California’s Best Street Improvement Program Is Drowning in Demand
When the application window for the Active Transportation Program (ATP) opens, California communities line up with a basic request: help us make our streets safer. They laboriously apply to the Active Transportation Program, the state’s only dedicated funding source for walking and biking projects. These are the projects that close sidewalk gaps, build protected bikeways, make dangerous crossings safer, connect neighborhoods to transit, help kids get to school, and give people practical ways to get around without always needing a car. The demand is enormous while the funding is scarce.
For the 2025 Active Transportation Program, the California Transportation Commission (CTC) received 227 applications requesting $2.5 billion in ATP funds, with $4.1 billion in total project costs. And yet, when the budget gets tight, biking and walking remain among the first places this governor has looked for cuts. Last year’s budget cut $400 million from ATP, and Streetsblog California has reported that what was presented as a temporary cut now appears to be settling in as the new normal. That means communities requested almost 15 times more funding than the state made available.
Scarcity Distorts the Whole Program
As it stands, a city can identify a dangerous corridor, document the safety need, show community support, and still end up empty-handed because the winning score is near perfection. What agencies are up against now in ATP Cycle 8 is a program much more in demand than the authors of the original legislation imagined. Fine-tuning the parameters and guidelines to better identify those projects that will transform our communities into places where people can safely use active transportation for daily trips is paramount; ensuring that awarded agencies actually spend the money awarded is also critical. AB 2168 will make ATP more strategic and agencies more accountable, so good projects have a better chance of becoming real projects.
Tangible Effect in Stockton
In 2025 many well-qualified applicants were turned away, notably the City of Stockton: Citywide Stockton Bicycle-Pedestrian Connectivity Project – W. 8th Street/Manthey Road/Houston Avenue. The application scored a 96 (out of 100) and was scored as a Safe Routes to School project in a disadvantaged community. This project was specifically cited by the CTC as being a project that would have received funding if the budget had been maintained at prior levels. At $16 million ($12 million from ATP), this project would have expanded the low-stress network that had been originally targeted in Stockton’s Bicycle Master Plan adopted in 2017. Despite the significant investment of time and resources by the city in the form of public outreach, design, and the lengthy ATP application process, known unsafe intersections and road conditions will persist well into the future. This project is a victim of the current program’s limitations.
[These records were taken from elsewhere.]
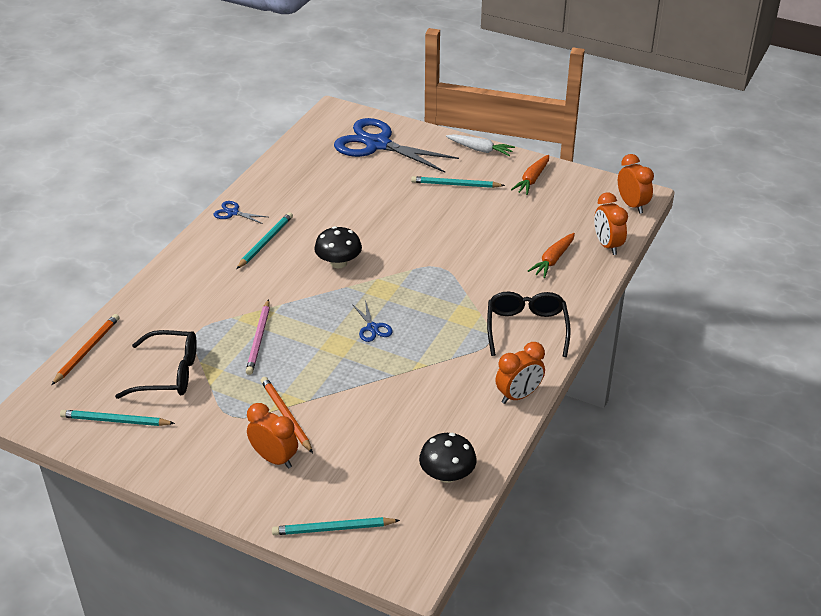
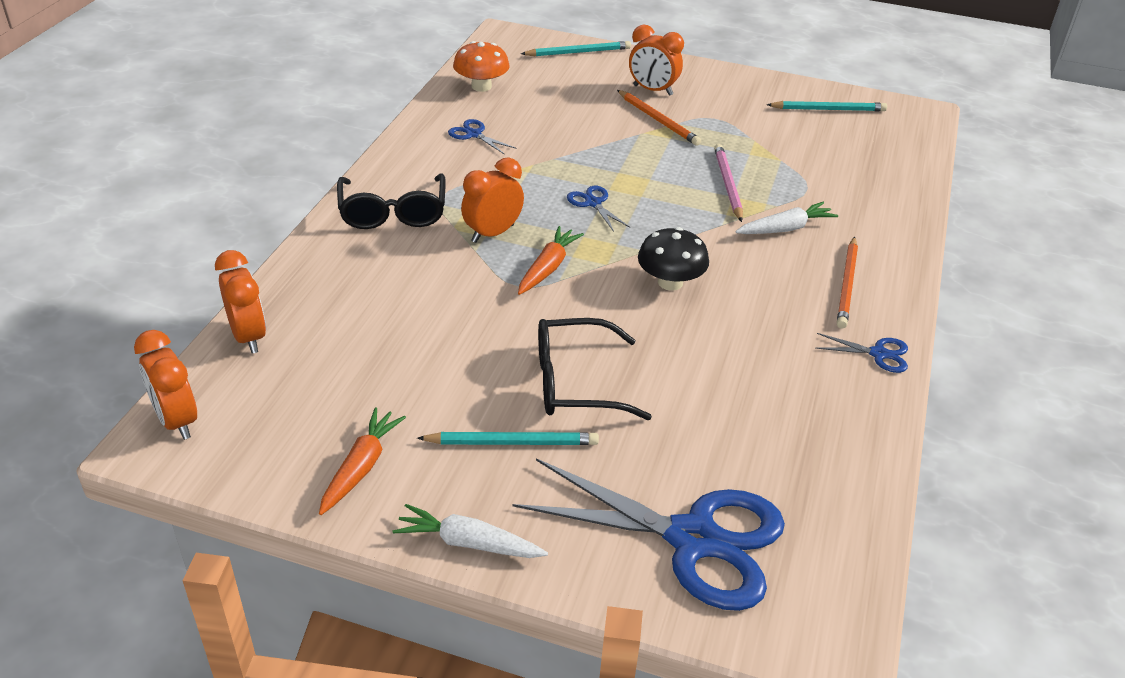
camera: 170 degrees right, 0 degrees up
(87, 350) = (917, 164): orange pencil -> orange pencil (847, 285)
(169, 374) = (806, 148): black glasses -> black glasses (575, 383)
(237, 297) = (785, 228): none -> white carrot
(265, 242) = (795, 307): turquoise pencil -> none
(447, 474) = (481, 86): black mushroom -> orange mushroom
(459, 407) = (474, 134): none -> blue scissors
(518, 395) = (407, 146): orange clock -> orange clock (493, 233)
(553, 260) = (344, 306): orange carrot -> orange carrot (548, 268)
This is the vexing contradiction at the heart of California transportation policy. Elected officials pronounce ambitious, admirable goals aimed at efficiency, safety, and public health. Then they protect a transportation budget still built around highways and ask the small, critical, and cost-effective program in the room to make do with scraps.
Other notable well-qualified projects left off 2025’s cycle include:

City of Oakland Department of Transportation: Franklin Complete Streets Project

City of Chula Vista: Anita Street and Industrial Boulevard Bicycle and Pedestrian Improvements

City of Shasta Lake: Link Shasta Active Transportation Network

Tulare County: Cutler-Orosi Bicycle and Pedestrian Connectivity Improvements Project
This Is Why AB 2168 Matters
AB 2168 does not magically solve ATP’s oversubscription problem. Nothing short of more funding can do that. But when a program is this oversubscribed, the state has an obligation to make every dollar move faster, reach farther, and connect to larger transportation investments.
AB 2168 is not a substitute for aligning ATP funding to the vast need. To be very clear, to succeed, the program needs far more money. CalBike has previously called for at least $1 billion per cycle, which would still be a small fraction of California’s transportation spending.
Reform and funding belong together. If California is going to keep asking communities to compete for scarce safe streets dollars, it should at least make the program better aligned to the state’s priorities, harder to stall, and better connected to the larger transportation budget.